Шрифт:
«В жизни есть поважнее, чем любовь. Дружба — это вещь», повторял он, когда в студенческой компании заходил разговор о любви и дружбе. Они, Панна и Олег, дружили по-настоящему и свободное время всегда проводили вместе. А теперь… Панна видела, как загорались глаза Олега, когда он смотрел на Аню. Он никогда не смотрел такими глазами на нее. Панна заторопилась.
— До свидания, Олег, — сказала она. — Скоро я уезжаю…
— Счастливо, Панна, передай привет Москве. — Он подхватил свою спутницу, и они скрылись в толпе.
…Панна опоздала к началу занятий. В день примда — это было под вечер — она сразу же побежала в жилой корпус университета. Комендант сказал, что Щербаков общежитии не живет.
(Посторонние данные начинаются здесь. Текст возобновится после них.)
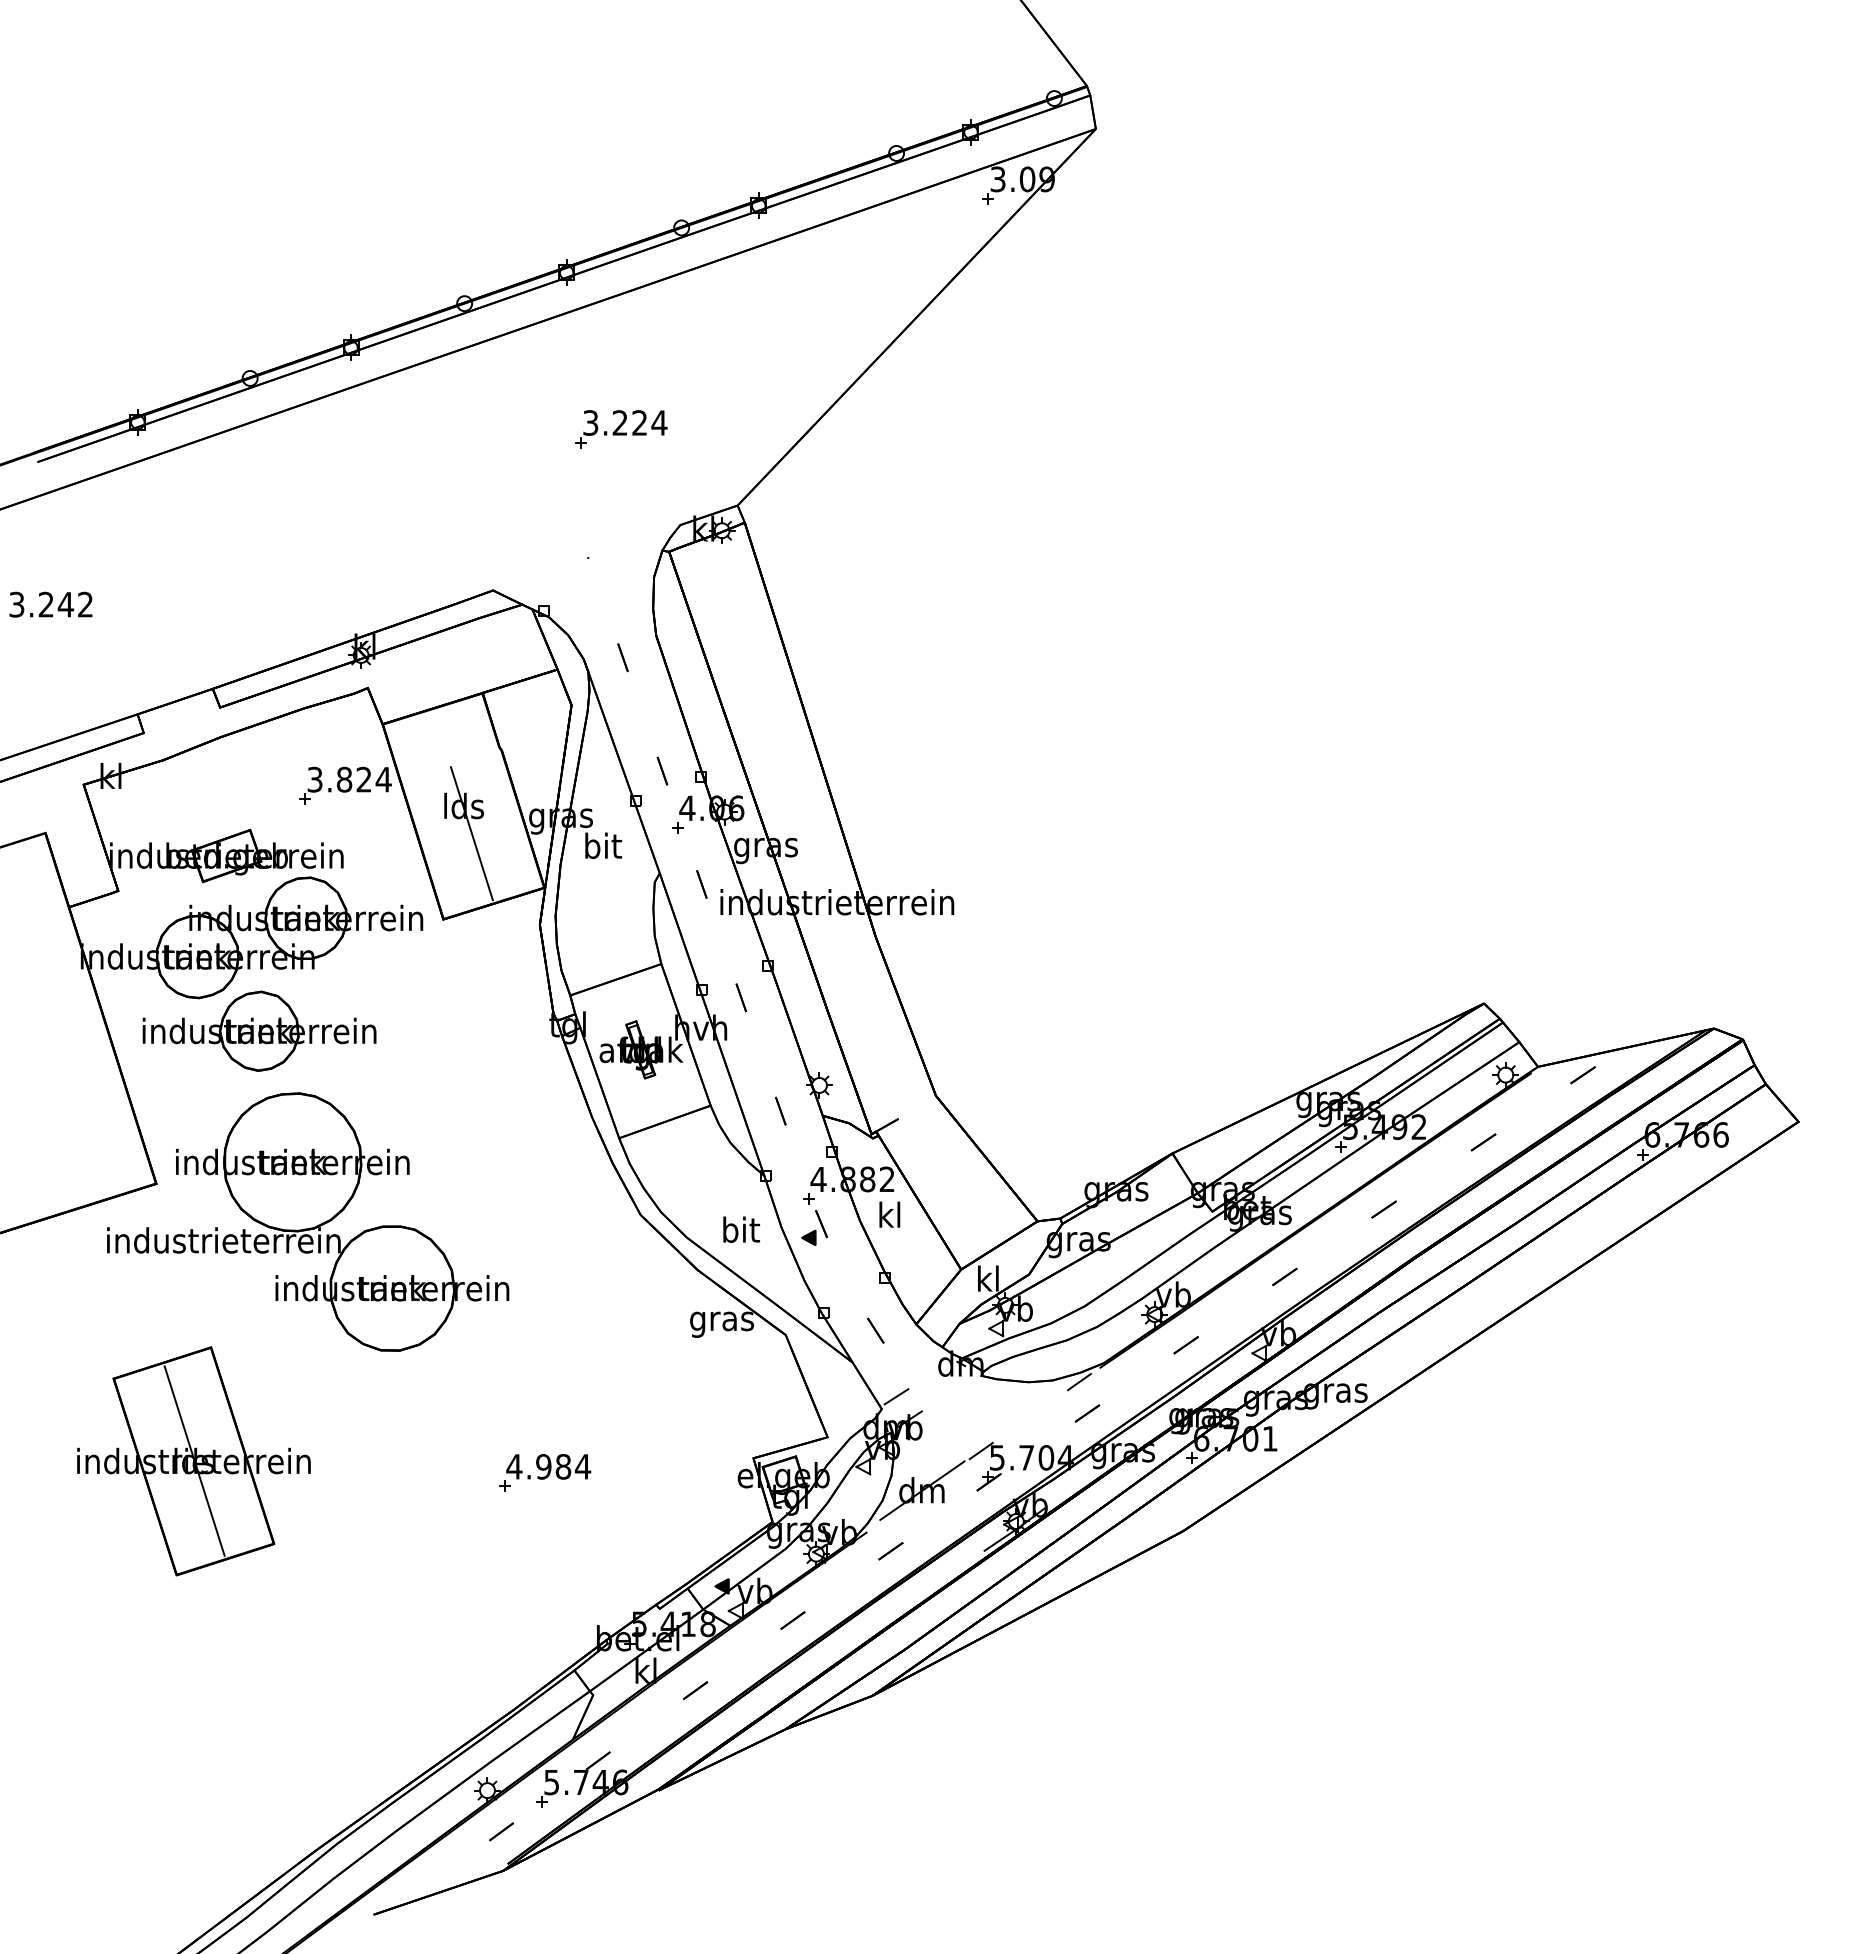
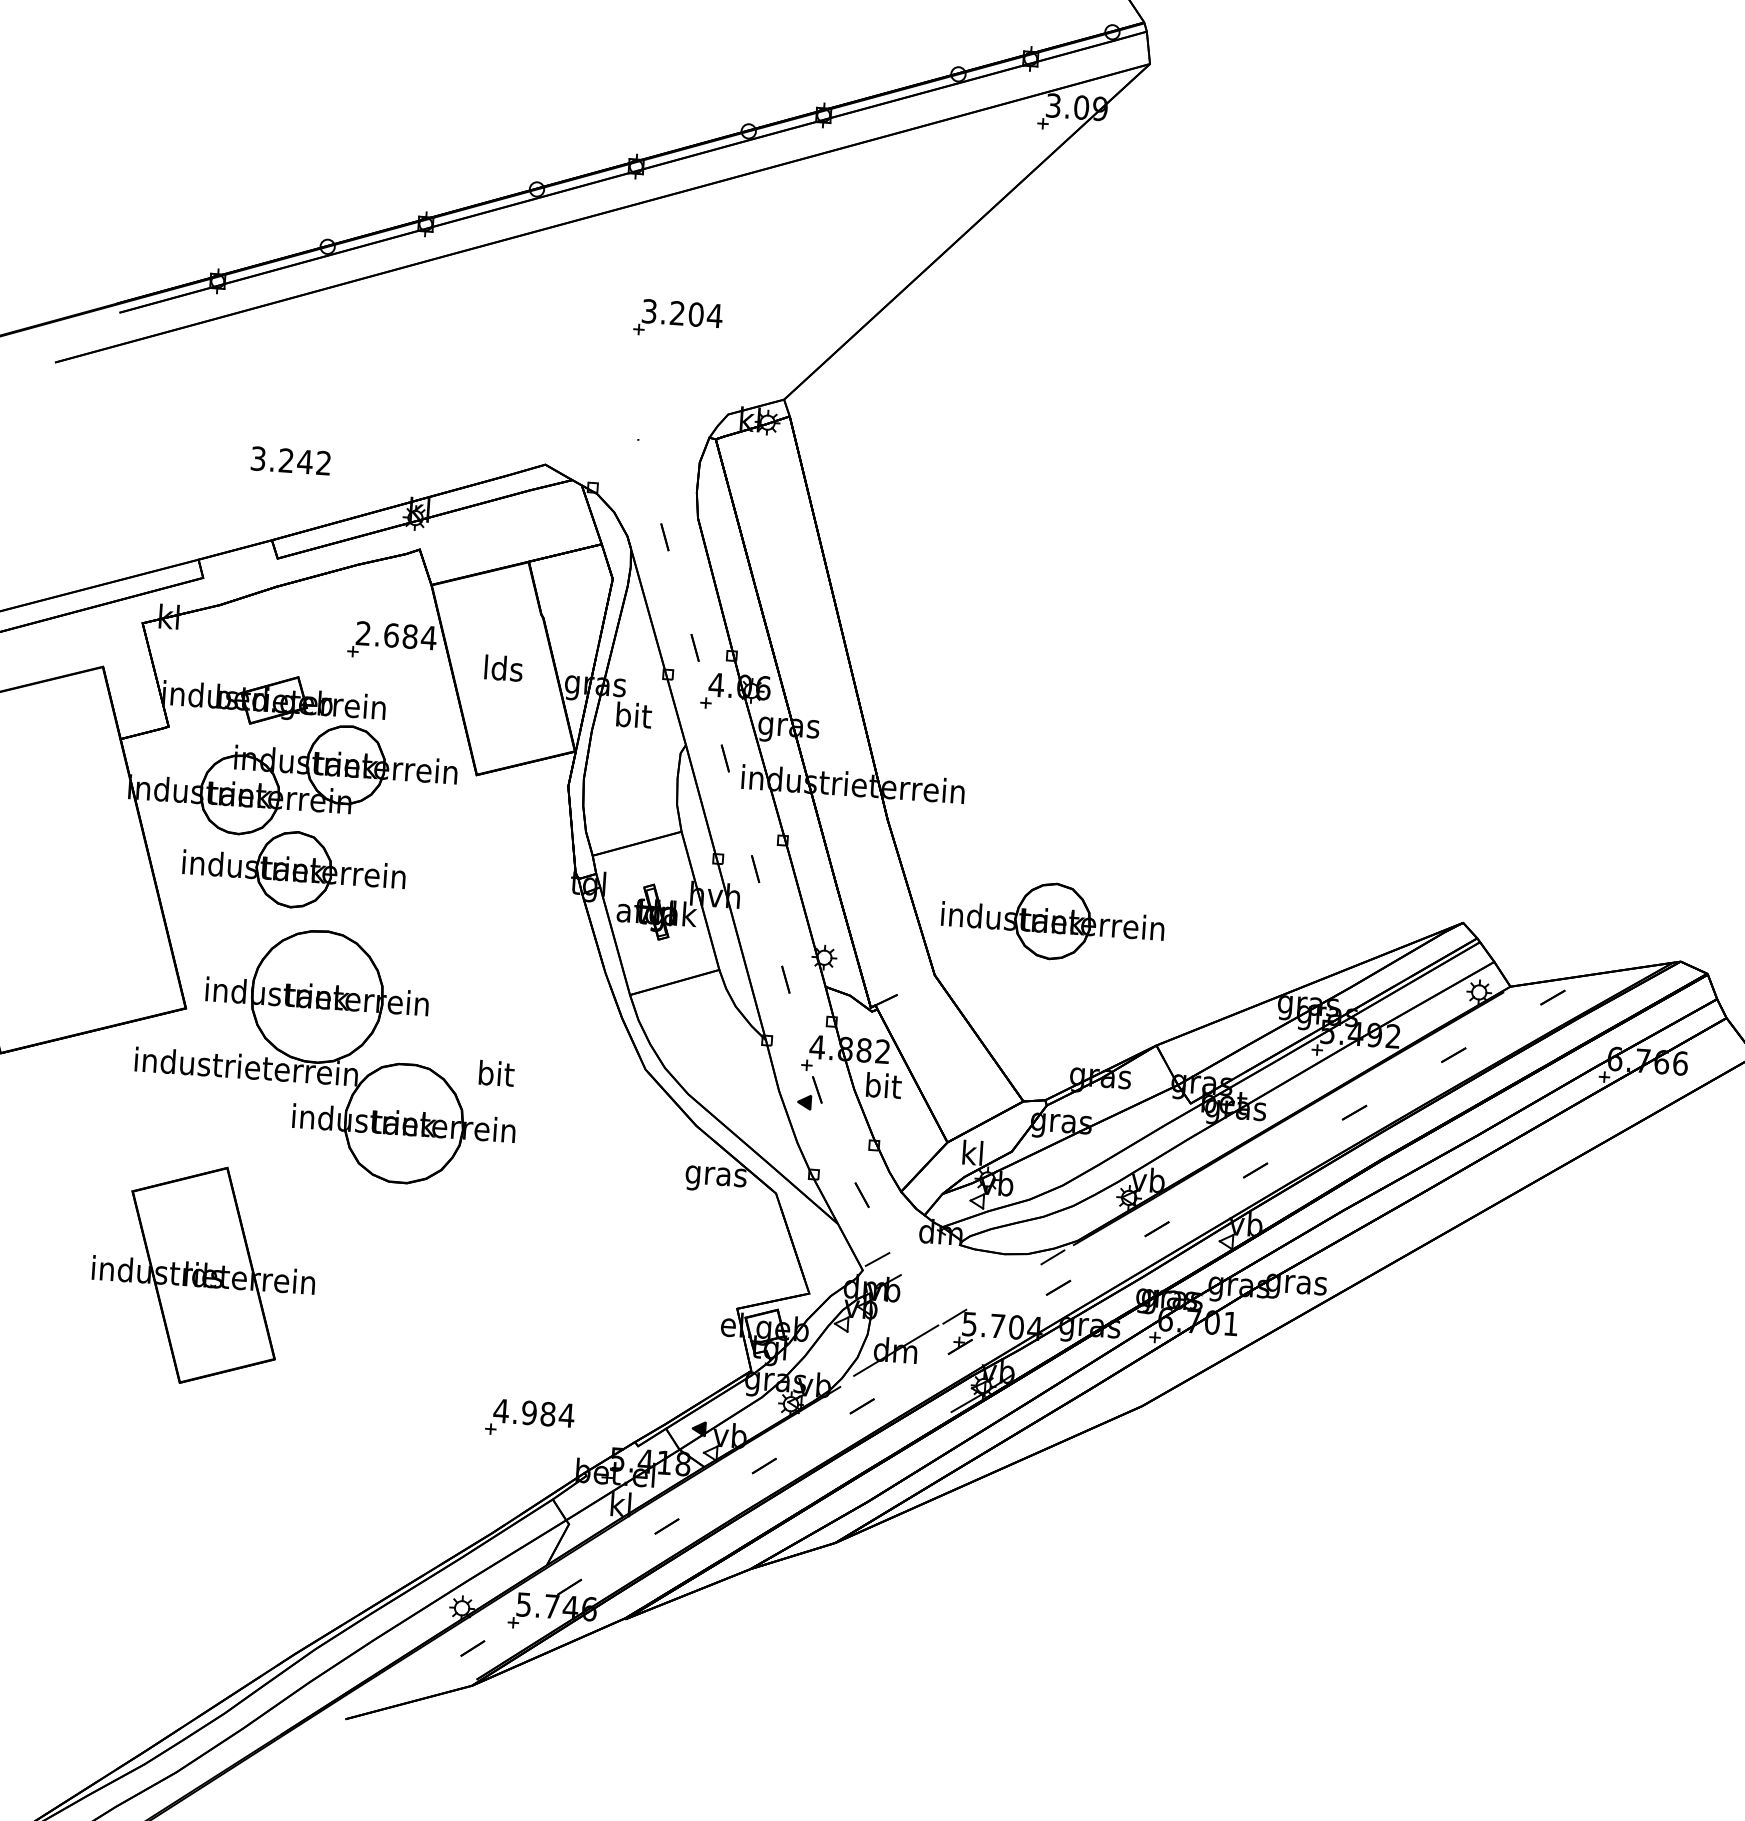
text: (639, 422) -> (695, 314), 3.224 -> 3.204
text: (50, 604) -> (290, 460), moved
text: (339, 779) -> (386, 634), 3.824 -> 2.684
line: (471, 833) -> (509, 694), removed
part: (1055, 1030) -> (1052, 920), added
text: (890, 1214) -> (883, 1085), kl -> bit
text: (741, 1229) -> (496, 1073), moved
line: (194, 1460) -> (204, 1274), removed
part: (545, 1472) -> (530, 1418), moved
Она пошла в парк и села на ту же скамейку, на которой они сидели в день первого знакомства.
Встретились они случайно на улице, в начале октября, у ресторана. Она хотела пройти незамеченной. Он окликнул:
— Привет, Панна.
— Здравствуйте, Олег.
Он подошел к ней. Узкие брюки с молниями и блестящими заклепками на швах. Пестрая рубашка-распашонка. Шея повязана платком, таким же пестрым, как рубашка. Он показался ей совершенно незнакомым и чужим. Они пошли рядом.
— Как же университет, Олег? — спросила она, пересиливая себя.
— Зачем учиться, Панна? — Он говорил запальчиво, словно лишний раз хотел убедить себя. — Зачем?
Панна даже остановилась от неожиданности.
— Не надо, Олег…
Олег неловко засмеялся. Кажется, он был не в себе. Панна хотела спросить об Ане Рутковской, но промолчала.
— Что нового в университете? — спросил он, прикуривая сигарету от зажигалки. — Хорошее время было…
Вздохнул.
— Расскажите о вашей жизни, Олег.
— Зачем?
Разговор не клеился.
— Я пойду, Олег.
Он схватил ее за руку.
— Не надо, Олег.
В тот день Панна долго бродила по улицам, снова и снова припоминая разговор с Олегом. Возможно, мысль о Рутковской помешала ей остаться с ним и поговорить, как раньше, просто и откровенно. Рассказать о том, как она скучала летом, об американском балете на льду, о выставке картин Пикассо, обо всем, а главное — о жизни, о молодости, о нашем веке, бурном и веселом…
Панна любила — и она простила себя за бегство.
У дружбы свои законы, настоящие, единственные. Дружбе изменять нельзя. Дружбе надо верить, беречь ее. Помоги в беде другу, протяни руку, — и этого достаточно. Мало? Нет, не мало. Ведь для тебя протянуть руку Олегу сейчас, когда между вами и вашей дружбой стала чужая тень, — это очень много. А тень… Настанет время, и тень исчезнет. Только будь терпелива. Будь.
Так убеждала себя Панна, блуждая по городу. Домой она пришла поздно ночью. На душе ее было удивительно светло. «Странно, — думала Панна, — я, кажется, счастлива».
К ним снова вернулась дружба. На первый взгляд, ничего не изменилось в их отношениях. Панна первой протянула Олегу руку дружбы, и он принял ее так, словно ничего не произошло. Он едва ли догадывался о чувствах Панны. А она решила не просто возобновить дружбу с парнем, — ей хотелось, чтобы он стал прежним Олегом. Студентом. Веселым и остроумным спорщиком. Деятельным и энергичным человеком большой мечты. Другом, который близко к сердцу принимает радости и горести товарища. Чистым и честным.
Но все пошло иначе. Олег, познакомившись с Рутковской, вошел в какой-то другой мир — скорее узкий мирок людей, которые смотрели на окружающее совсем другими глазами, чем он. Это был мирок презрительного скептицизма и полускрытого стяжательства. У новых знакомых Олега не было ничего цельного. Эклектики, нахватавшие случайных знаний, они умели говорить с апломбом и многозначительными недомолвками. Но они же могли в продолжение одного вечера трижды менять свою точку зрения на вопрос, который случайно оказывался в центре их дебатов.
Олега это сначала бесило, потом сердило, потом — просто забавляло. Он привык слушать крикливые тирады новых знакомых — порой острые, но всегда беспорядочные и пустые.
Но капля точит скалы, и Олег, сам того не замечая, усвоил кое-что из тощенького багажика новоявленных друзей…
В эту-то компанию и попала вслед за Олегом Панна. Она хотела бороться за Олега, но, как оказалось, боролась за его любовь. Панна обладала той искоркой, которая заставляет человека разбираться в непонятном, искать правильных дорог. Она знала путь, по которому идти самой и по которому вести Олега. Но она медлила. Она с болью наблюдала за тем, как Олег все больше и больше привязывался к Рутковской.